Saturday, February 14, 2004

Ethics II - Week 6

This week's syllabus topic? Performance. Now, having been around Seabury, and the intrepid Professor Trevor, for the last year and a half, I no longer leap as quickly to think of that in terms, for example, of Trish's talented efforts. I hear it in a wider context: as enactment, and embodiment, and a sort of living into one's self, the way one sees reality.

Our readings and discussions along this line centered around liturgy. Now, this should not surprise anyone. We're Episcopalians: liturgy is what we do. It is what we focus on, bicker over, and define ourselves by.

High church - Low church - Broad church?
Anglo-Catholic - Evangelical - Charismatic?
Traditional - Contemporary?

Now, theologians of various stripes will declare that these areas all have significance, and difference, in multitudinous ways: theology, in piety, in Christian understanding. They can argue the abstract nuances until my eyes cross and steam rolls out my ears from the overload. In practice, in performance, I believe these distinctions are most clearly seen in our worship. In fundamental ways, our liturgy shapes who we are; and then, who we are shapes our liturgy.

Our guest speaker, Jim (I'm sorry that I don't remember his last name) led us through a look at various writers' understanding of the performance of liturgy, and the four areas upon which they focused. Saliers' affections; Rossi's understanding of symbol and response; Winter's combining of spirit and sacrament; and Farley's search for instantiation.

Don't let that last word throw you; I hadn't heard it before Tuesday, either. But Farley's article was one I liked, so I get to explain it. Instantiation means to create an instance. It makes the distinction between wanting to do something, and actually doing it. As Trevor explained, kicking someone is an instantiation of disregard.

Likewise, in the best of all possible worlds, liturgy is an instantiation of communion.
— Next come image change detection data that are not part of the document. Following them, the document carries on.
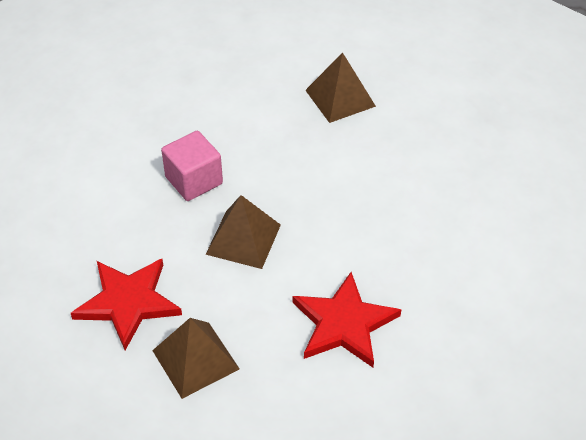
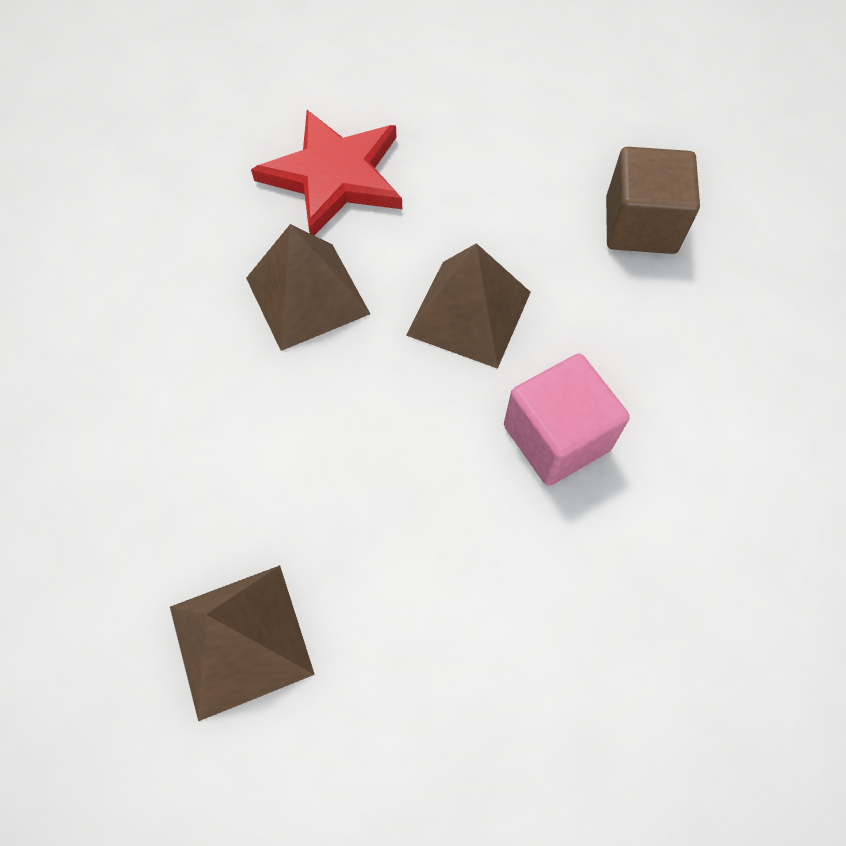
camera: 175 degrees left, 15 degrees up
(128, 302) = (640, 225): red star -> brown cube
(196, 359) = (538, 145): brown pyramid -> brown pyramid (307, 295)

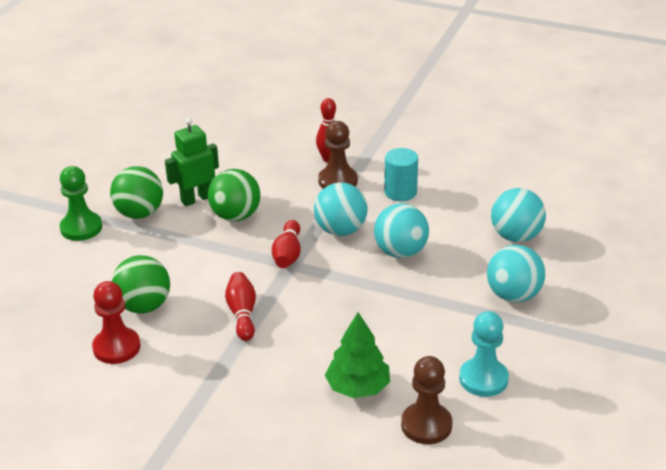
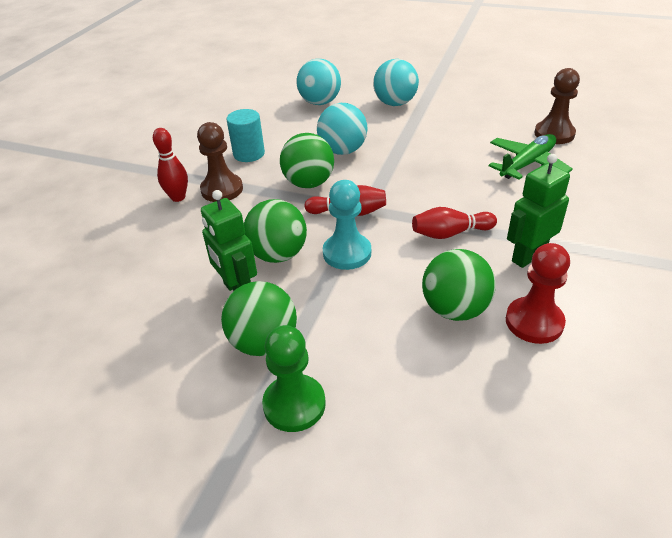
camera: 90 degrees left, 5 degrees up
(197, 359) = (528, 256): none -> green robot
(340, 230) = (309, 183): turquoise ball -> green ball
(358, 387) = (527, 164): green tree -> green plane
(483, 379) = (494, 114): turquoise pawn -> turquoise pawn (347, 253)

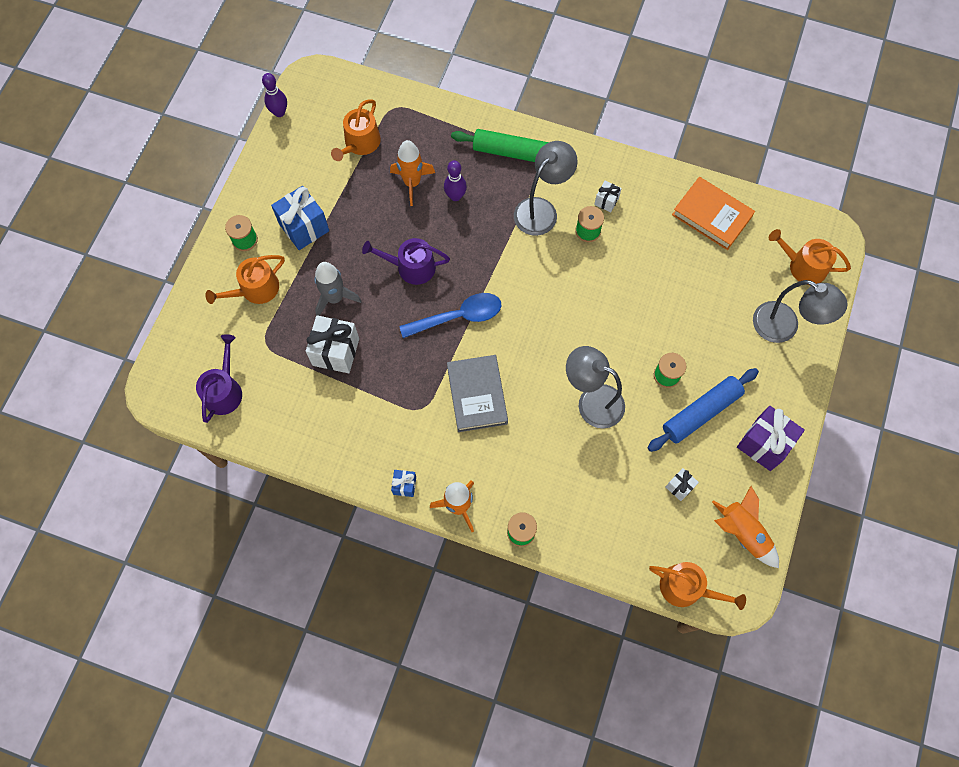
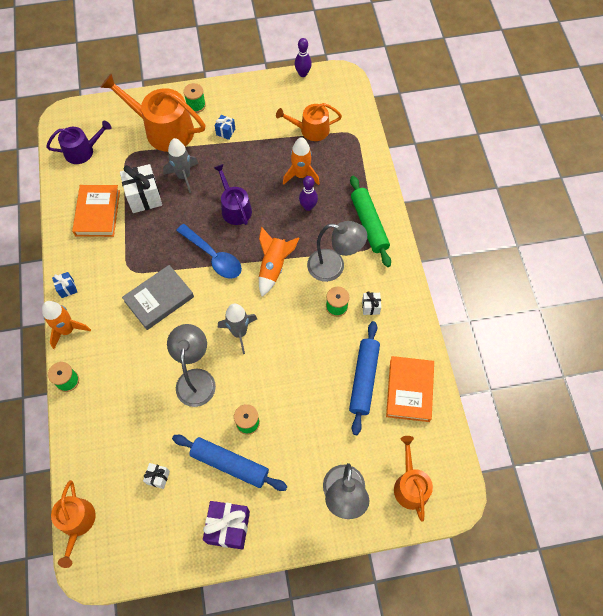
camera: 60 degrees right, 5 degrees down
(255, 289) = (163, 129): orange watering can -> orange watering can, size x1.67
(304, 227) = (225, 132): blue gift -> blue gift, size x0.51
(324, 410) = (98, 213): none -> orange book
(563, 335) = (239, 332): none -> grey rocket
(679, 248) = (364, 379): none -> blue rolling pin
(742, 532) = (143, 545): orange rocket -> orange rocket (274, 267)

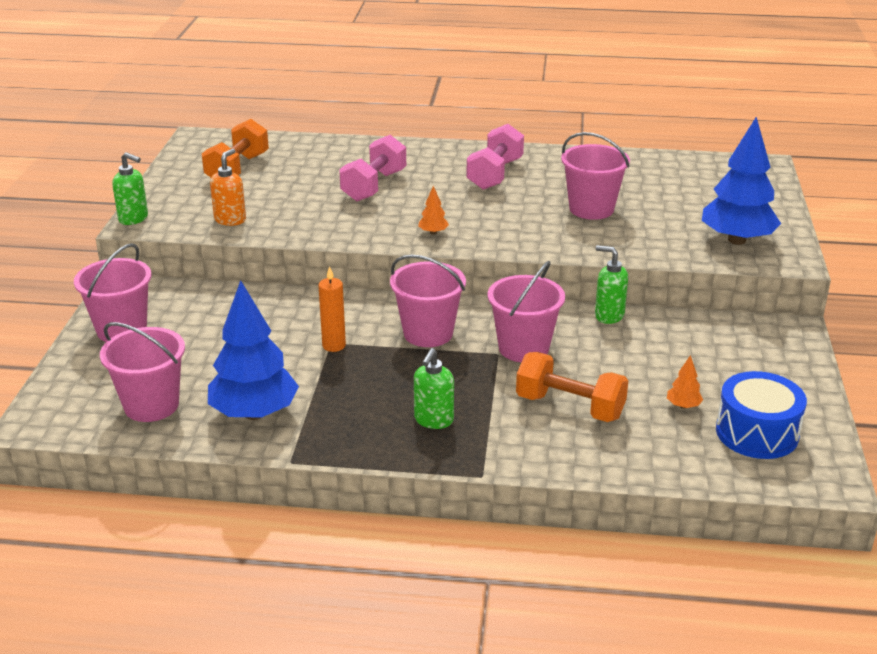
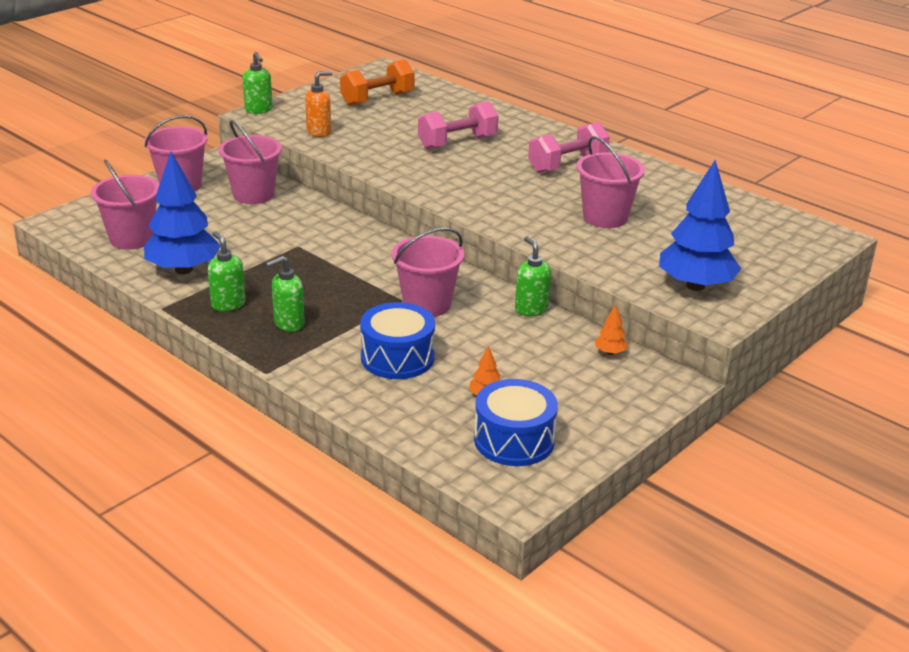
camera: 35 degrees right, 0 degrees up
(334, 345) = (296, 248): orange candle -> none
(350, 428) = (228, 304): none -> green soap dispenser
(428, 333) = (373, 266): pink bucket -> pink bucket (253, 195)
(433, 232) = (448, 190): orange tree -> orange tree (610, 352)
(570, 407) = (397, 357): orange dumbbell -> blue drum

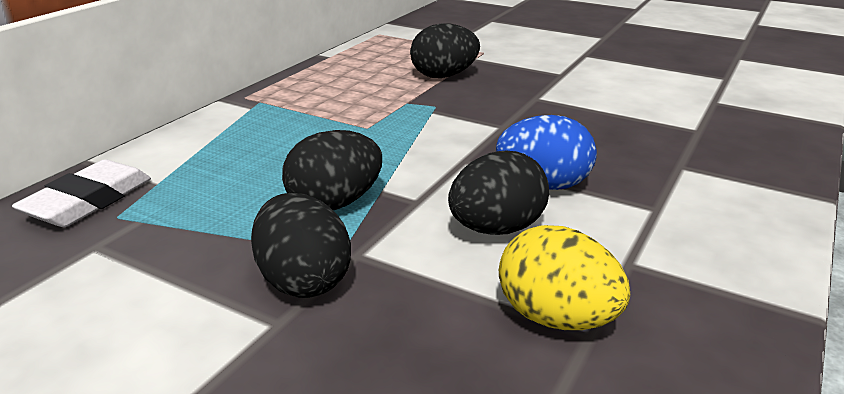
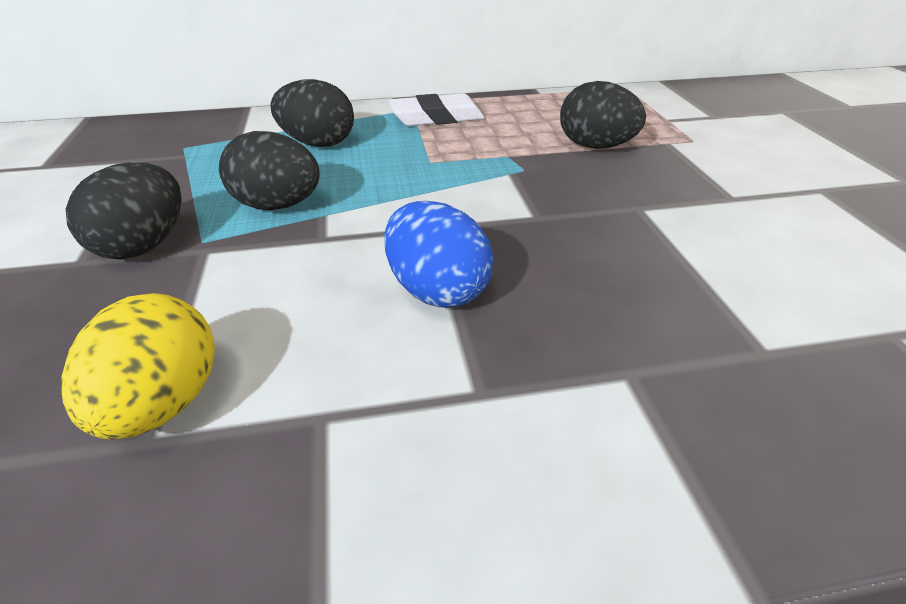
camera: 50 degrees right, 10 degrees up
(88, 201) = (194, 131): white eraser -> white eraser (437, 117)
(496, 229) = (311, 299): black egg -> black egg (318, 143)

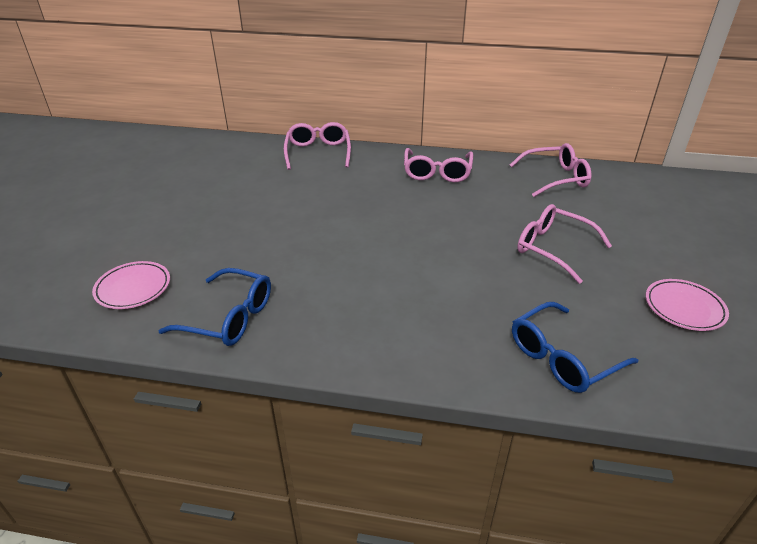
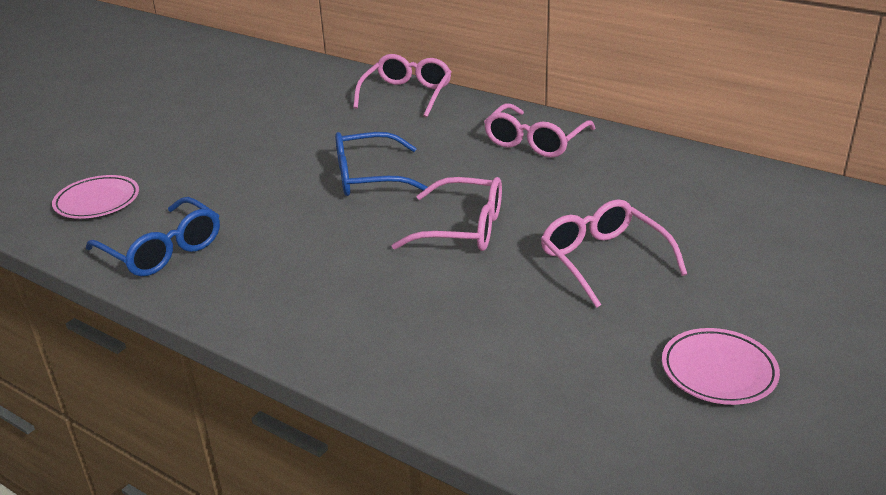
camera: 25 degrees right, 5 degrees down
(555, 178) = (695, 176): pink glasses -> pink glasses (463, 228)
(562, 358) = (490, 383): blue glasses -> blue glasses (369, 177)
In the other writers' terms, liturgy brings us together in a moment of affection, of emotional involvement, involving symbol and response, reflecting a sacramental presence of the Spirit.

Now, I don't mean to be dismissive or disrespectful; but, then what? If our worship does not produce some sort of performance outside of the liturgy of the church-- does not cause us to ask, "Now what?" and to seek an answer for that-- then is it not incomplete somehow? If, as Farley suggests, we don't do in our lives what is embodied in formal language and symbol on Sunday morning, then where is the meaning?

We are a fallen people, certainly; we do not always live into, or respond the way we ought. But we are nonetheless, as James says, to strive to "be doers of the Word, and not hearers only." Otherwise, we are not in communion, but only deceiving ourselves.